The question remains as to whether VHF is a prerequisite for fruiting body development or whether the finite number of signaling proteins in the fungal cell is just re-used for different signaling processes with additional factors conferring specificity to signaling outputs. A prominent example of a reusable signaling protein is the yeast MAPKKK STE11, which participates in three MAPK pathways: pheromone, pseudohyphal growth, and osmostress (reviewed by Saito 2010). In this case, signaling specificity is provided by diverse mechanisms, including scaffold proteins and cross-pathway inhibition, leading to interactions with different downstream effectors. A growing number of fungal proteins have been identified that regulate just one of the two processes, VHF or fruiting body formation. Similar to SPD4, S. macrospora autophagy proteins SmATG4, SmATG8, and SmJLB1, as well as N. crassa PRM-1, are essential for completion of the sexual cycle, but not VHF (Fleissner et al. 2009; Voigt et al. 2013; Voigt and Pöggeler 2013), though the underlying mechanisms may be different. Autophagy probably provides the fruiting body with energy and nutrients from the underlying mycelium (Khan et al. 2012). Similarly, peroxisomes mobilize reserve compounds and are necessary during fruiting body formation (Peraza-Reyes and Berteaux-Lecellier 2013). Interestingly, S. macrospora mutants lacking the transcription factor gene Smjlb1 form either protoperithecia or perithecia devoid of ascospores, depending on the complexity of the medium (Voigt et al. 2013). In contrast, the N. crassa prm-1 mutant is sterile in sexual crosses, because it lacks croziers, hook-shaped dikaryotic hyphal tips that give rise to ascus initials. PRM-1 has been shown to be involved in membrane merger after fusion, and the mutant exhibits a 50 % reduction in germling fusion and fusion of the conidium and trichogyne (a protoperithecial protrusion) (Fleissner et al. 2009). Therefore, PRM-1 and autophagy proteins may be required at a much later stage during sexual development than SPD4.
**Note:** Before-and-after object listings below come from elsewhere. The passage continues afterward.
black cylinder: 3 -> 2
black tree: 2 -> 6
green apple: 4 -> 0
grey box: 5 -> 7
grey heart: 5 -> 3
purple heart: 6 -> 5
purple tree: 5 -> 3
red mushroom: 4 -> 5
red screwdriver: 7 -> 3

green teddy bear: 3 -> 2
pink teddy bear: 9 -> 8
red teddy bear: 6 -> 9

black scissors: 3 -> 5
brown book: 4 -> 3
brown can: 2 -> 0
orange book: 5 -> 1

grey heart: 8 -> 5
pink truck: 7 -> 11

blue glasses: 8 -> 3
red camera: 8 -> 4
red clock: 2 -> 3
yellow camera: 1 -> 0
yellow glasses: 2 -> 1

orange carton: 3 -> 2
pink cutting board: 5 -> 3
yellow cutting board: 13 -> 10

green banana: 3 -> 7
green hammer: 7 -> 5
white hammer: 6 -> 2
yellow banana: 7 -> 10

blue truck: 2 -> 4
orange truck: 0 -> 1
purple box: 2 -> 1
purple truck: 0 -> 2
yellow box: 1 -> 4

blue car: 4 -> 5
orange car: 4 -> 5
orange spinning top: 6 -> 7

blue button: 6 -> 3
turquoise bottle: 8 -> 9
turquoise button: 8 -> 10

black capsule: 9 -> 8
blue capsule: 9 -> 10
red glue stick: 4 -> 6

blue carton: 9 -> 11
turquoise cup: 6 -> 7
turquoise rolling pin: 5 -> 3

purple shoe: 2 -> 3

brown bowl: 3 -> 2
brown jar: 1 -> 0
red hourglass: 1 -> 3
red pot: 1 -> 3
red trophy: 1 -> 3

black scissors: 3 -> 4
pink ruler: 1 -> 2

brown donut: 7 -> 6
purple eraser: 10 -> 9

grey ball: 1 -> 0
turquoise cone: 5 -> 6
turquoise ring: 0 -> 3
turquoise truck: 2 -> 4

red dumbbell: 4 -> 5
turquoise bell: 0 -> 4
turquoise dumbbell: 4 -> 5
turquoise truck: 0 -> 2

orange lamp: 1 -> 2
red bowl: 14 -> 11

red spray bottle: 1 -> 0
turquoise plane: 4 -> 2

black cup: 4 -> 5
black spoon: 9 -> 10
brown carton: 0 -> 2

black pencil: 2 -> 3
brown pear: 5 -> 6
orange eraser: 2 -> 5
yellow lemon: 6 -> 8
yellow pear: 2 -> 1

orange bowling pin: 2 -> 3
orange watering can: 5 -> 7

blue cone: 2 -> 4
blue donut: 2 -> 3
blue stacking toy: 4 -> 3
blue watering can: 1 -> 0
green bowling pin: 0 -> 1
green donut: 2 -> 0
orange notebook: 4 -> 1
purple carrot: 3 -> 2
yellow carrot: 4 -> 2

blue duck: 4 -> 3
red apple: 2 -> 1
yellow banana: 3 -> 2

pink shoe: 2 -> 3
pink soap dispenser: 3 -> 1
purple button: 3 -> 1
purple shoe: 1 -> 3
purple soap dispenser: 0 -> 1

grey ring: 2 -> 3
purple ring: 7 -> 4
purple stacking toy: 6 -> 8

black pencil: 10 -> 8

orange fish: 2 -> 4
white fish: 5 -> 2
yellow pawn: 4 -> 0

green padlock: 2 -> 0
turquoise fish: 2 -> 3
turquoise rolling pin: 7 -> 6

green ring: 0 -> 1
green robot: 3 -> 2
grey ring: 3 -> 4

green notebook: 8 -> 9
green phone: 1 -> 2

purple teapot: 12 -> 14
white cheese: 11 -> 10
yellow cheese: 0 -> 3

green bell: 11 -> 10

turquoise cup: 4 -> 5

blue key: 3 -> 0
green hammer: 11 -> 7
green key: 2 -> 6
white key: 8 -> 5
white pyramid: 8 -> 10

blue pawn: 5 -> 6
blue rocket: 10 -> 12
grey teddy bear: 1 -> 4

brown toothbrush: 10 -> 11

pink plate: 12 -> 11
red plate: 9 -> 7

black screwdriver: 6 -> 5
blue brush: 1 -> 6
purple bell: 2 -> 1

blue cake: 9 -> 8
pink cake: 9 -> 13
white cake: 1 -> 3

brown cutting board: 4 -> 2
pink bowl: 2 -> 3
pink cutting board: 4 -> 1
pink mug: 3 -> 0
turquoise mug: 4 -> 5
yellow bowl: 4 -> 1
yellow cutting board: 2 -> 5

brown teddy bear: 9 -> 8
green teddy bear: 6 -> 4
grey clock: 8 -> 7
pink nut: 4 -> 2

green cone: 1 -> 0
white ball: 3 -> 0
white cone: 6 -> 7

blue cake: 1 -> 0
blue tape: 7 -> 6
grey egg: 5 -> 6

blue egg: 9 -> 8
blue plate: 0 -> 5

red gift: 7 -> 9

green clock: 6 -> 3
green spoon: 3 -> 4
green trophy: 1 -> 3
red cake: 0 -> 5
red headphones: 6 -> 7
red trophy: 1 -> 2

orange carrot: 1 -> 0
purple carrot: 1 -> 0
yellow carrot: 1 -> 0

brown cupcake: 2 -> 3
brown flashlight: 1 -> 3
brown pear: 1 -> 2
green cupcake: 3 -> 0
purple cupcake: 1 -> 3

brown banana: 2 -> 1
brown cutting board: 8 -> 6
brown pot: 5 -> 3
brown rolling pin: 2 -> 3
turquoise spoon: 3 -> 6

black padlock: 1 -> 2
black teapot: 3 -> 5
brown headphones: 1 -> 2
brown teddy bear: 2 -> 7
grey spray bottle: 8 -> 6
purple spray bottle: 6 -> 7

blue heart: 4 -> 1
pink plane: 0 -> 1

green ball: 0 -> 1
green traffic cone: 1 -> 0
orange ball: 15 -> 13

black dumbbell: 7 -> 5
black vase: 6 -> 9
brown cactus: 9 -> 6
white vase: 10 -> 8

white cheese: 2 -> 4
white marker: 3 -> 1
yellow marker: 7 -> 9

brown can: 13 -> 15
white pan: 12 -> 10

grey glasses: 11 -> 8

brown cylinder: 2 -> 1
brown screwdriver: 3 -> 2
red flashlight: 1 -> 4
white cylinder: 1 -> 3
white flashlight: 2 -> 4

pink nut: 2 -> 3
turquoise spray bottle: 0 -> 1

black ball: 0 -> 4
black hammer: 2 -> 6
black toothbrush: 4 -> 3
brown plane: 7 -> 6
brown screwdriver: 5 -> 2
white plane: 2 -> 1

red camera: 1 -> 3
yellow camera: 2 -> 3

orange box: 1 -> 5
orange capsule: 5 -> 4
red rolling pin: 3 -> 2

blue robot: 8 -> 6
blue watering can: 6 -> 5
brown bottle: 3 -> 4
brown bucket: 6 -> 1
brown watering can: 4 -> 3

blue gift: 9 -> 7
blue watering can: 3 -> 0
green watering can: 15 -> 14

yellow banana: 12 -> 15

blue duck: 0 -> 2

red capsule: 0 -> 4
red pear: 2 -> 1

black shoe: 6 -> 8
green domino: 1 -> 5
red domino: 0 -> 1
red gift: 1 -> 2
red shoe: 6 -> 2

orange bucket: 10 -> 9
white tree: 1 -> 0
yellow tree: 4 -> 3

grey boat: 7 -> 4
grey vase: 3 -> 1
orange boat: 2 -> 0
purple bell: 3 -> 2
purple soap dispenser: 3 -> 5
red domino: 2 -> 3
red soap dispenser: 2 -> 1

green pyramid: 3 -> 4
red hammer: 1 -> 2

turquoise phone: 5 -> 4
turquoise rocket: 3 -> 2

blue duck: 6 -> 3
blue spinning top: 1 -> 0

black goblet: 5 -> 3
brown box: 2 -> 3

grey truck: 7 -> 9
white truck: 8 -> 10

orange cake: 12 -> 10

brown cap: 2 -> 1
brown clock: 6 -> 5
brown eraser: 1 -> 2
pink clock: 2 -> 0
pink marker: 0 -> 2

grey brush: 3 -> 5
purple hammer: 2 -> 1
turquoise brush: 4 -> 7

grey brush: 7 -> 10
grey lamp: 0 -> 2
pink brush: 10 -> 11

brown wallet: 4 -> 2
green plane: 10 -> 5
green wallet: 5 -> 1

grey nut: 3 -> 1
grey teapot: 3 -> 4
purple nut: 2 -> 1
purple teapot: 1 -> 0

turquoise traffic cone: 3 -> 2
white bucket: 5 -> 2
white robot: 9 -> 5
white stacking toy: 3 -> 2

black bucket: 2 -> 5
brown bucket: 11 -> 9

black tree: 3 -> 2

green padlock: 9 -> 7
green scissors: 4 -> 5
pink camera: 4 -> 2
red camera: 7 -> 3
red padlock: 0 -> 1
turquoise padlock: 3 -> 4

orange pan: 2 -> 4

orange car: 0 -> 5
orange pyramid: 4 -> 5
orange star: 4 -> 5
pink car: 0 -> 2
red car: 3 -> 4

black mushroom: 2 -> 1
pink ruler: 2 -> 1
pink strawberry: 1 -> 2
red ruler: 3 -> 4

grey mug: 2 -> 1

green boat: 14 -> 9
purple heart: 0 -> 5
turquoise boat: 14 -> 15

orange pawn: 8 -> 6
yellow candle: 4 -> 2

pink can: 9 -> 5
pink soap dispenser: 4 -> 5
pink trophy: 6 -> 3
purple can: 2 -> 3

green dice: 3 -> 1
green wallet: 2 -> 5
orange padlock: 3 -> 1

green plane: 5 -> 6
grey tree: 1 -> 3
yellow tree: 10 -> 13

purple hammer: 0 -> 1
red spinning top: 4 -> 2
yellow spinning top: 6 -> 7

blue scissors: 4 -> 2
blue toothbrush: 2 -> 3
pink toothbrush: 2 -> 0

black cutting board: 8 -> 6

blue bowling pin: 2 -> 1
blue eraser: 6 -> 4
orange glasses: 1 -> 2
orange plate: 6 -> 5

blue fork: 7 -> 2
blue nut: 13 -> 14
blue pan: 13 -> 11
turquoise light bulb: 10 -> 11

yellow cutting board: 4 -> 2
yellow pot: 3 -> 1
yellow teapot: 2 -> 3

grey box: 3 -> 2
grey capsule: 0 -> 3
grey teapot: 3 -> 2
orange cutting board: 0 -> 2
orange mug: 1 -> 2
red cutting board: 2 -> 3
In summary, we identified SPD4 as a nuclear protein essential for sexual development. Though numerous developmental factors have already been identified, SPD4 is involved specifically in the early sexual fruiting body formation, but not VHF. Furthermore, SPD4 is restricted to ascogonial cells in the developing protoperithecium. Future studies should analyze its role as a determinant of cellular signaling specificity during the early sexual development, thereby enhancing our understanding of this reprogramming step during the fungal life cycle.